This brings us to the contention that the. statute authorizing the loan to decedent is invalid. Decedent hav7 ing invoked the act of Congress to procure the loan was not in position to challenge the validity of the act. DeNoma v. Murphy et al., 28 S. D. 372, 133 N. W. 703; Collins v. Siewert et al., 66 S. D. 477, 285 N. W. 518; see, also, Federal Farm Mortgage Corporation v. Hughes et al., 137 Neb. 454, 289 N. W. 866. We think there is no occasion to consider the question of constitutionality as the objecting creditors are not entitled to raise it. The general creditors are in no better position to challenge the validity of the act of Congress than was decedent though the assets of the estate are insufficient to pay all claims against it.

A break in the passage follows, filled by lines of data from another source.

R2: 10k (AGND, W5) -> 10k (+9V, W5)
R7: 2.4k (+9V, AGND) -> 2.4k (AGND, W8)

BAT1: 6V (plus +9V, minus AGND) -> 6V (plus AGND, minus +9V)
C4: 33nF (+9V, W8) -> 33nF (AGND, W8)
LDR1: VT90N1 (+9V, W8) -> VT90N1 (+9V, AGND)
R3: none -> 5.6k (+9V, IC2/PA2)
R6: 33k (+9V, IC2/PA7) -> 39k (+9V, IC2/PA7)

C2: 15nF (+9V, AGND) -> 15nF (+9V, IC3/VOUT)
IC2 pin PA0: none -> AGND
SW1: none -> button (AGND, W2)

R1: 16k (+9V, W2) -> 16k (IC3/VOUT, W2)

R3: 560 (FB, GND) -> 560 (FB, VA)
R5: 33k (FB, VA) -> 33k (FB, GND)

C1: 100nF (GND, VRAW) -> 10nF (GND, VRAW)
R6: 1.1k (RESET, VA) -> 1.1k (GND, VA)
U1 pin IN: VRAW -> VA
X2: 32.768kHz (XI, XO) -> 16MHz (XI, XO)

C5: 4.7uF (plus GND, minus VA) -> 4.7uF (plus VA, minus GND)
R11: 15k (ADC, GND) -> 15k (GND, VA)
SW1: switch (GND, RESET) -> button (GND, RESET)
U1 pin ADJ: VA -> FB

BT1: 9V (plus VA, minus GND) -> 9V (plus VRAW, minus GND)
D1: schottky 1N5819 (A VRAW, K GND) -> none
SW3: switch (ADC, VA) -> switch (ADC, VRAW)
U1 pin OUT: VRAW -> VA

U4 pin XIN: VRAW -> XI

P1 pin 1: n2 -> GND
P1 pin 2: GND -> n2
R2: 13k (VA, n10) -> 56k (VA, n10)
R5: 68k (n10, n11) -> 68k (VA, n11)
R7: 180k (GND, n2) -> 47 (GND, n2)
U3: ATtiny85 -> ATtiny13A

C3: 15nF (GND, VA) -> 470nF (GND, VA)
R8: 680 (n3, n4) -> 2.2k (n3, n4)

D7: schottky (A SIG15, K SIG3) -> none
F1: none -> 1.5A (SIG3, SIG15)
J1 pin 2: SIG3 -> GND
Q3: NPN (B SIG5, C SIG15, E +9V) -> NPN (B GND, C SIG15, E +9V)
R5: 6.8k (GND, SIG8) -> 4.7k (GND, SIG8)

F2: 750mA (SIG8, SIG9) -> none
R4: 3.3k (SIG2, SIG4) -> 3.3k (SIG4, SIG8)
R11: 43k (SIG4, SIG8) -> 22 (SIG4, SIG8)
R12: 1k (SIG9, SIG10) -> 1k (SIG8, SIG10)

Appellants concede that ordinarily a mortgagee may sue on an indebtedness without foreclosing the mortgage. But they contend that where there are secured and unsecured creditors of an insolvent debtor the secured creditor must first exhaust his security, apply the proceeds and then share with the unsecured creditors on the balance. In Finnerud’s Estate (Midland National Life Insurance Co. v. Johnson et al.), 68 S D. 146, 299 N. W. 297, 299, we *249adopted the following views with respect to devised mortgaged property: “When it is found that a decedent has executed a bond and mortgage on real property, his estate is substantially in the position of surety or guarantor respecting the mortgage obligations, and the mortgagee has a provable claim against the estate itself only if and to the extent that the security proves inadequate.” Unlike Midland National Life Insurance Co. v. Johnson et al., supra, this is not a case of real property disposed of by will,' and appellants cannot invoke the provisions of SDC 56.0227. Under this section devised mortgaged property is made the primary fund for payment of the mortgage debt unless it is otherwise provided in the will and its provisions are the basis of the holding of this court in the case cited. It does not purport to affect the rights of creditors and has no application to intestate property. We agree with the conclusion of the trial court that respondent mortgagee cannot be required to resort to its lien or to offset the value, if any, of its security and share pro rata with other creditors on the balance.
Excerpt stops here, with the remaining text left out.